As I begin this meditation, the magnets on my fridge have attracted my attention again rather than the candle flickering beside me. There is a new addition to my collection and a new acquisition for my miniature art gallery on the fridge doors: a Rembrandt.

It is a sketch, a self portrait, executed when the artist was only 24 years old. He looks startled and surprised as if someone has suddenly taken a photograph of him without his permission. Apparently, Rembrandt made the sketch while looking at his reflection in a mirror. 

The actual picture, an etching, is not much bigger than the magnet itself. It is a small square printed in the middle of a foolscap sized parchment, which makes it look even smaller and almost enveloped by the sea of paper which surrounds it. It is one of a series of self portraits he made of himself in his twenties, most were sketches but there are several oil paintings too.

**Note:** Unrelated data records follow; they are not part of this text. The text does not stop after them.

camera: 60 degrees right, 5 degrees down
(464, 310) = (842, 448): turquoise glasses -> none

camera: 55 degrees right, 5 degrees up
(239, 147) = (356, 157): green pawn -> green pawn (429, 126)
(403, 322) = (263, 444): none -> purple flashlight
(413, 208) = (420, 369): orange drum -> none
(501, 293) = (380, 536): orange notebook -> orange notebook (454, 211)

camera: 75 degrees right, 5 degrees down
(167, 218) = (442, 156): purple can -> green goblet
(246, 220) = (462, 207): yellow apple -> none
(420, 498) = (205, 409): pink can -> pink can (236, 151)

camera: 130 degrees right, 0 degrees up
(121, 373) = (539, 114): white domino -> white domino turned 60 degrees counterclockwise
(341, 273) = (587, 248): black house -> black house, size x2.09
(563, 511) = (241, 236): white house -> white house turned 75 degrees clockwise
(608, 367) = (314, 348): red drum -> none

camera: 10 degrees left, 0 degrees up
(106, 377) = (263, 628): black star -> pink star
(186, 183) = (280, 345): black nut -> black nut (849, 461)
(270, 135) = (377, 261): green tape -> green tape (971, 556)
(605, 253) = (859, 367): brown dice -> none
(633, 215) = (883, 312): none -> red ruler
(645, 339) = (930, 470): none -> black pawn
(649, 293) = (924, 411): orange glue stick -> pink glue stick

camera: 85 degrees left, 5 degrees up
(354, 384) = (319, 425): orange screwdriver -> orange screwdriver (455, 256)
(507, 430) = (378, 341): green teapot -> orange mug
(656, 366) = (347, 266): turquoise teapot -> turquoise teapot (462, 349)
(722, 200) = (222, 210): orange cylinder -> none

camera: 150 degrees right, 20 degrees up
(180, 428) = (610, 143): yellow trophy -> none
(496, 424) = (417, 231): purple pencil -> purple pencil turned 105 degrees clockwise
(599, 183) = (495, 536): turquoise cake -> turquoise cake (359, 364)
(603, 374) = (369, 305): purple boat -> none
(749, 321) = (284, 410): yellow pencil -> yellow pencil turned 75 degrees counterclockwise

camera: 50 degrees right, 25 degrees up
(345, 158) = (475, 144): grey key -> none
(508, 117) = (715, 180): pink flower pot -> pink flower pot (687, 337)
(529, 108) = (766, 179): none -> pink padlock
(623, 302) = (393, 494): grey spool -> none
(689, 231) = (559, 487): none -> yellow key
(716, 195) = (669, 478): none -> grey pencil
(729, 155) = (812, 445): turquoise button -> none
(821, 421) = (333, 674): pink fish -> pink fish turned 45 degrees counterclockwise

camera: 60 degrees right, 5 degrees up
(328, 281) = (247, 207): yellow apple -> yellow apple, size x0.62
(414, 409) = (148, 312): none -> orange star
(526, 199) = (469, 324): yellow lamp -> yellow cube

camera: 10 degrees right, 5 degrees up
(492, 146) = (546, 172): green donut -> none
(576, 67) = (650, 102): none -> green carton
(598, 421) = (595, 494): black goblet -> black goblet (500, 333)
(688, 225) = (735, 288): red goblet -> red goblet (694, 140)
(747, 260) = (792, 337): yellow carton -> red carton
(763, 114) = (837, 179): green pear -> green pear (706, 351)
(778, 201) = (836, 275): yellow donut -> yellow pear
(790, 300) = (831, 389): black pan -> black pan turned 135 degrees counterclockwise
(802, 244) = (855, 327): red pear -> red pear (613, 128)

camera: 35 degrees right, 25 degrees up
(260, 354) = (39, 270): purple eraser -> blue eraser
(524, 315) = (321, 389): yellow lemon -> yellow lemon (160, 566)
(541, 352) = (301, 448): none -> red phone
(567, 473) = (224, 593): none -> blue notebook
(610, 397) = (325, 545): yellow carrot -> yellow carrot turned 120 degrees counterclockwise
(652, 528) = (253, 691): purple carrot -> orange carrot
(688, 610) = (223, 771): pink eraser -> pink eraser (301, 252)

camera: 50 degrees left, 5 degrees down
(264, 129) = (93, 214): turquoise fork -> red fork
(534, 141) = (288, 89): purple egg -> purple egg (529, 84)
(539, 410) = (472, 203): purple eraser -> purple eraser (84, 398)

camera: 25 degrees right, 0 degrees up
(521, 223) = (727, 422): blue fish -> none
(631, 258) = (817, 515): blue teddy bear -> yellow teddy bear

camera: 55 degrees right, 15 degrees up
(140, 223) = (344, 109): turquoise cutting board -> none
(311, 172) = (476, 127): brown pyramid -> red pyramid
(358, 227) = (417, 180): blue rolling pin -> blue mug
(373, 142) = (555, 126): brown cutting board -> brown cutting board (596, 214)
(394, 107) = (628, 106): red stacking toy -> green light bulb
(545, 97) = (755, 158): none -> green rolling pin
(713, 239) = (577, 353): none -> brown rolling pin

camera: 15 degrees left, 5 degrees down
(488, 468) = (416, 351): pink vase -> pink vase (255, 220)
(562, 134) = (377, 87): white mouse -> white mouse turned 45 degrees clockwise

As might be expected, I have been to a gallery and of course a gift shop too! This time I visited the Ashmolean Museum in Oxford, for the ‘Young Rembrandt’ exhibition, which covers the first ten years of his career from roughly 1625-1635. Rembrandt made portraits of himself throughout his life and in many ways the ones in old age are the most moving, perhaps because he also drew many pictures of old people throughout his career. Evidently, from looking at the exhibition, this fascination with old age began right at the start of his career. He captures the elderly sitters’ resignation beautifully in their eyes, sensing old age as a time of reflection and contemplation. Their passive eyes contrast with their faces, worn and redolent of a life lived. This contrast is acutely drawn in his own self portraits in old age much later.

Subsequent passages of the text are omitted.